Toyota’s financial scores raised drastically after maturing their new elaborated system. This
achievement was recognized worldwide and lots of companies from different sectors,
aeronautics shipping, etc. (Bhamu & Singh Sangwan 2014). For the construction sector, the
reflection on how to integrate Lean management principles in construction was initiated by
Koskela (Koskela 1992) where he discussed the application of new production philosophy to
construction. He stated that information and material flows as well as work flows of design and
construction should be identified and measured. In this perspective, he conceptualized the
production process using the TFV model: 1) Transformation; (2) Flow; and (3) Value generation;
flow is generated based on the value asked by the client through a series of transformation. An
illustration of this model could: raw materials are transformed into a products, packed and
delivered to the client. In construction, however, things start to get more complex: while
manufacturing is a based on a large products quantities, more or less comparable in term of
design, construction however, is unique at a certain level and is created in different location
(not in a centralized location). In addition, many stakeholders are involved in a construction
project and are different from one project to another. All those factors make it difficult to
rationalize construction processes throughout project lifecycle.

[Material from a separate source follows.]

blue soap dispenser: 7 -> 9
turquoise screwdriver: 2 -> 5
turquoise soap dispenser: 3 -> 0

G. Howell and G Ballard (Howell & Ballard 1994) also contributed to LC genesis by stressing the
crucial lack of collaboration. They noted that only half of the planned actions are performed on
site per week. A collaborative system called Last Planner System® was then developed by
(Ballard 2000) (Ballard 2000) to remedy this problem.

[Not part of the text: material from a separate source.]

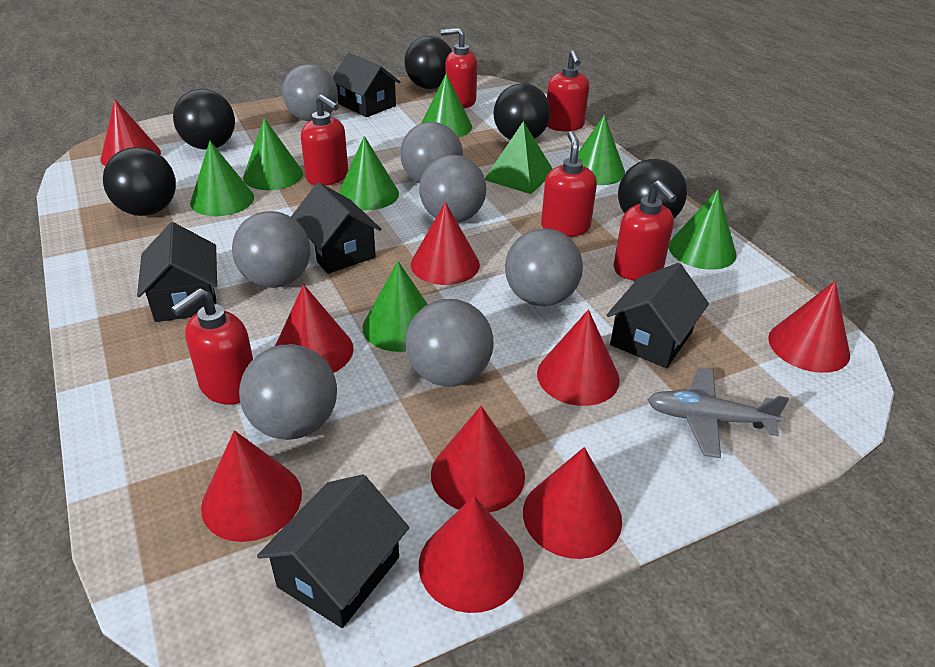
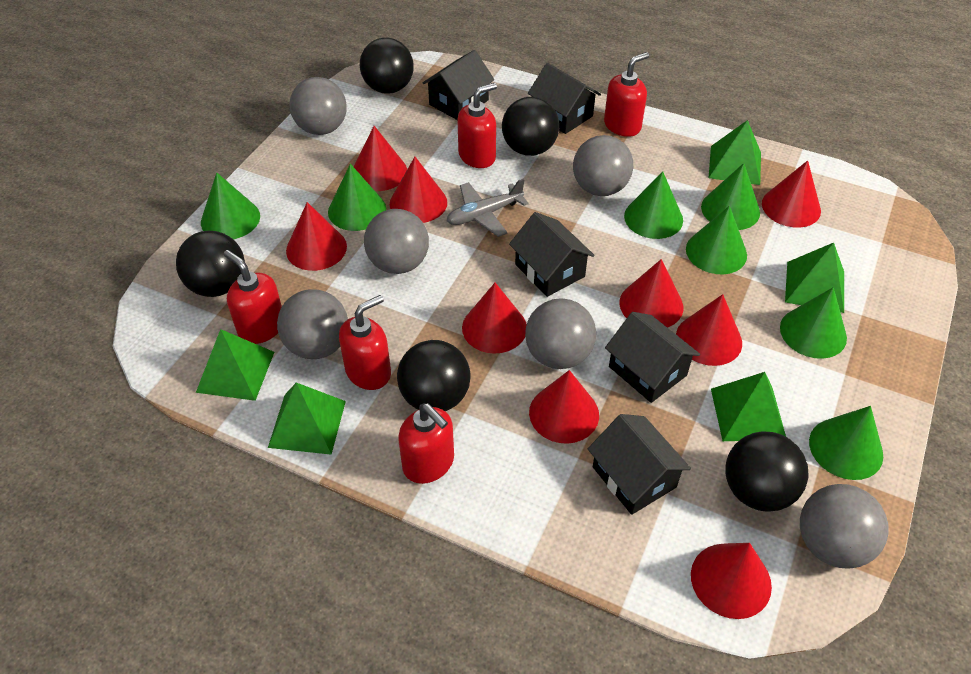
green pyramid: 1 -> 5
grey ball: 7 -> 6
red soap dispenser: 6 -> 5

Last Planner system is a collaborative production planning tool designed to improve
collaboration among stakeholders in the construction industry. Since construction is a “people”
business where different construction actors collaborate to design and construct, the LPS is an
efficient way to foster communication in project team. LPS is based on 4 integrated planning
elements presented in Figure 3:
- Master schedule: provide an overall overview on project milestones,
- Phase plan: called revers Phase Scheduling. It is based on a pull planning where
stakeholders design the project in a reverse chronology.
- Look ahead Planning: It’s a six week planning with constraint analysis.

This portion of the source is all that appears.